The (virtual) sky is falling

New City Theater plugs into its new digs with a work by performance artist John Jesurun.

AFTER A LONG hibernation, New City Theater reawakens with Snow, a piece that, for better or worse, stands on the shoulders of the 21st century. John Jesurun, a visionary performance artist and MacArthur Fellow, creates a theatrical work that is best described as a 75-minute, high-tech art installation. And while it covers some familiar terrain, it ultimately has brains enough to pick yours.


Snow

New City Theater ends December 16


The show depends upon a techie’s wet dream of big-screen gadgetry: four computers, 20 “smart” cameras, surround sound, and four projectors. However, the multimedia assemblage does more than drizzle a plot with digitized spectacle; the story delves into a world controlled by a television network that produces mediocre shows with extremely high ratings. Relying on programs to control popularity ratings, any writer or actor of exceptional talent or deviation from the norm is instantly fired. This plot, which borders on whining, should be thematically transparent to theater and indie-film buffs—we’ve seen it many times before.
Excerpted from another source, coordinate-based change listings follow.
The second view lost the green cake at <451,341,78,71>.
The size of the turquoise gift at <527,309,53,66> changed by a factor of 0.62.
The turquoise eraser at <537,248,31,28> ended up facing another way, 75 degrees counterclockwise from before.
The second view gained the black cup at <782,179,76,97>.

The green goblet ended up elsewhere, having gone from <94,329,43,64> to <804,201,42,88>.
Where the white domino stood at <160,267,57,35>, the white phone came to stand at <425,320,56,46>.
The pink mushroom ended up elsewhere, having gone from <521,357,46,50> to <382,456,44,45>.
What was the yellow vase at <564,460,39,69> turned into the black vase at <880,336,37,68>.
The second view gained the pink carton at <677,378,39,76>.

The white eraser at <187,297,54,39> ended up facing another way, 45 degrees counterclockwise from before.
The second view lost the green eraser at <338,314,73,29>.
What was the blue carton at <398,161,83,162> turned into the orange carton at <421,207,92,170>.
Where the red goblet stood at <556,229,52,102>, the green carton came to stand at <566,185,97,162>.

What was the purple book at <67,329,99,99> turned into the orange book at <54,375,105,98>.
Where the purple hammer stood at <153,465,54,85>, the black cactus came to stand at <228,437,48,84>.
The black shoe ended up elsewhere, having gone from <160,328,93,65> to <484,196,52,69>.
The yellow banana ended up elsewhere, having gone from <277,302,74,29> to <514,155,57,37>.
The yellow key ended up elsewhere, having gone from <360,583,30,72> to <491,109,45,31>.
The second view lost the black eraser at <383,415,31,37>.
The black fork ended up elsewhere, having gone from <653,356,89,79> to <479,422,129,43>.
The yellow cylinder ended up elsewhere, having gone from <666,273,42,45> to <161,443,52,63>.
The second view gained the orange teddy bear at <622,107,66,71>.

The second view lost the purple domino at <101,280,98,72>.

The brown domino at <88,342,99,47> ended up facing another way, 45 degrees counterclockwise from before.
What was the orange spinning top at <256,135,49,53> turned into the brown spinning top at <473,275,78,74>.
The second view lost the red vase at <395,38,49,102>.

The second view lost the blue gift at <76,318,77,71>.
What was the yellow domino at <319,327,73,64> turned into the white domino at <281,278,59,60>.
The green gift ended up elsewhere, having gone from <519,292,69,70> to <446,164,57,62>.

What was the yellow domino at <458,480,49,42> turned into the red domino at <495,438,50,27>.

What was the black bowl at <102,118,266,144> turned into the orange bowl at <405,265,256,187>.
Jesurun diverts from the norm through a manipulation of both the audience and the actors within their separate spaces. After entering, the audience is cloistered in a small room, with walls painted the soothing blue of 2am television and four large screens secured to the false ceiling. The action takes place outside the room and is projected overhead; the audience is forced to crane their necks and watch dizzily. Talking Heads’ David Byrne once said that “looking up is as terrifying as the vertigo of looking down,” and when watching these characters in the privacy of their dressing rooms and offices, talking on projections with faces as large as Big Brother, I knew what Byrne meant. The actress and producers tape their “scenes” and daily life with the knowledge that they are being recorded, yet they are not in control of the film. Reality and performance intertwine as the network becomes more and more reliant on the machinations of the computers that manipulate them and subsequently grows distrustful of everything else.

PARALLELING THE characters’ creative corruption by technology, Jesurun abdicates direction and live action for voice-activated cameras. Thus, the advent of techno-media widens the gulf between artistry and communication within the play’s delivery. Live recordings don’t fill the gap with spontaneous magic; instead, they call into question whether technology is pulling the human actors’ strings.

This is thinking theater, mind you—the writing and dialogue are funny, fast, and dark enough to be ripped from the pages of a Joseph Heller novel. The network puts on nonsensical epics with tearful tsarinas, geishas waxing poetic, and parties that postproduction transforms into funerals.

As the producers, Mary Ewald and Peter Crook play power-toting paranoids to a humorous, though unsettling, degree, while Valerie Charles abandons herself to the creepy role of Cricket with unflattering panache that would make Baby Jane proud. What resonates about this whole theater experience is that the modern story is truly arbitrary, as is the medium responsible for conveying information. In this landscape, through Jesurun’s presentation of an ever-changing reality, the snow doesn’t fall from the sky but is generated from TV fuzz.